▶ **Problem to solve**
Here are some records. Copy each one exactly.

[Opening Data provided section]

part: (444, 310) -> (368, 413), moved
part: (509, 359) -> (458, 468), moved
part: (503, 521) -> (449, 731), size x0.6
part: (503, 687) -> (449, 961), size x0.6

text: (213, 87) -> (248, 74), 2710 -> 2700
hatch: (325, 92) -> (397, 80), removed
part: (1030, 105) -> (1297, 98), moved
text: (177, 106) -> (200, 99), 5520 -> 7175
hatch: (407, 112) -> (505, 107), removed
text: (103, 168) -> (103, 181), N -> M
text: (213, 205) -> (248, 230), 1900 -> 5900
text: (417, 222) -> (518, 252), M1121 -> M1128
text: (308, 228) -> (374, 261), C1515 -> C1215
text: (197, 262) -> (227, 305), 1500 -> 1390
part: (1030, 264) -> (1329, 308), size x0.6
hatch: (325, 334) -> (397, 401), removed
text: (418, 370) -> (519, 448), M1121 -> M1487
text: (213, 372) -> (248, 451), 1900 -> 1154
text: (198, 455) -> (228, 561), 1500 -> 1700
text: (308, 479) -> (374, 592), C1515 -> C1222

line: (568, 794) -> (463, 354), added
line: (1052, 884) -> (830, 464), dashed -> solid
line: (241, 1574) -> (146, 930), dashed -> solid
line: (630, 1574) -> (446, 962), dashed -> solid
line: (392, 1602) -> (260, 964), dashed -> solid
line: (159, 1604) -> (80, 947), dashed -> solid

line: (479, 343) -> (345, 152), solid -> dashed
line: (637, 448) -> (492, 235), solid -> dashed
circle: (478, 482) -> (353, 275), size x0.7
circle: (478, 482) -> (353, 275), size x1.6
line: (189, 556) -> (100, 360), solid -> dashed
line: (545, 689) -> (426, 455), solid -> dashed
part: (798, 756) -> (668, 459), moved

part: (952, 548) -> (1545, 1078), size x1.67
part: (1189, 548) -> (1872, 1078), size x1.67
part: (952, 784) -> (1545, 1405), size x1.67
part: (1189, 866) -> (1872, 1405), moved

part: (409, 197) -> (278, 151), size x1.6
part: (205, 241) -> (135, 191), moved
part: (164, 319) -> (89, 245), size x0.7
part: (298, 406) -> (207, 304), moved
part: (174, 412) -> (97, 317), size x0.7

[Closing Data provided section]

▶ **Problem solution**
part: (444, 310) -> (368, 413), moved
part: (509, 359) -> (458, 468), moved
part: (503, 521) -> (449, 731), size x0.6
part: (503, 687) -> (449, 961), size x0.6

text: (213, 87) -> (248, 74), 2710 -> 2700
hatch: (325, 92) -> (397, 80), removed
part: (1030, 105) -> (1297, 98), moved
text: (177, 106) -> (200, 99), 5520 -> 7175
hatch: (407, 112) -> (505, 107), removed
text: (103, 168) -> (103, 181), N -> M
text: (213, 205) -> (248, 230), 1900 -> 5900
text: (417, 222) -> (518, 252), M1121 -> M1128
text: (308, 228) -> (374, 261), C1515 -> C1215
text: (197, 262) -> (227, 305), 1500 -> 1390
part: (1030, 264) -> (1329, 308), size x0.6
hatch: (325, 334) -> (397, 401), removed
text: (418, 370) -> (519, 448), M1121 -> M1487
text: (213, 372) -> (248, 451), 1900 -> 1154
text: (198, 455) -> (228, 561), 1500 -> 1700
text: (308, 479) -> (374, 592), C1515 -> C1222

line: (568, 794) -> (463, 354), added
line: (1052, 884) -> (830, 464), dashed -> solid
line: (241, 1574) -> (146, 930), dashed -> solid
line: (630, 1574) -> (446, 962), dashed -> solid
line: (392, 1602) -> (260, 964), dashed -> solid
line: (159, 1604) -> (80, 947), dashed -> solid

line: (479, 343) -> (345, 152), solid -> dashed
line: (637, 448) -> (492, 235), solid -> dashed
circle: (478, 482) -> (353, 275), size x0.7
circle: (478, 482) -> (353, 275), size x1.6
line: (189, 556) -> (100, 360), solid -> dashed
line: (545, 689) -> (426, 455), solid -> dashed
part: (798, 756) -> (668, 459), moved

part: (952, 548) -> (1545, 1078), size x1.67
part: (1189, 548) -> (1872, 1078), size x1.67
part: (952, 784) -> (1545, 1405), size x1.67
part: (1189, 866) -> (1872, 1405), moved

part: (409, 197) -> (278, 151), size x1.6
part: (205, 241) -> (135, 191), moved
part: (164, 319) -> (89, 245), size x0.7
part: (298, 406) -> (207, 304), moved
part: (174, 412) -> (97, 317), size x0.7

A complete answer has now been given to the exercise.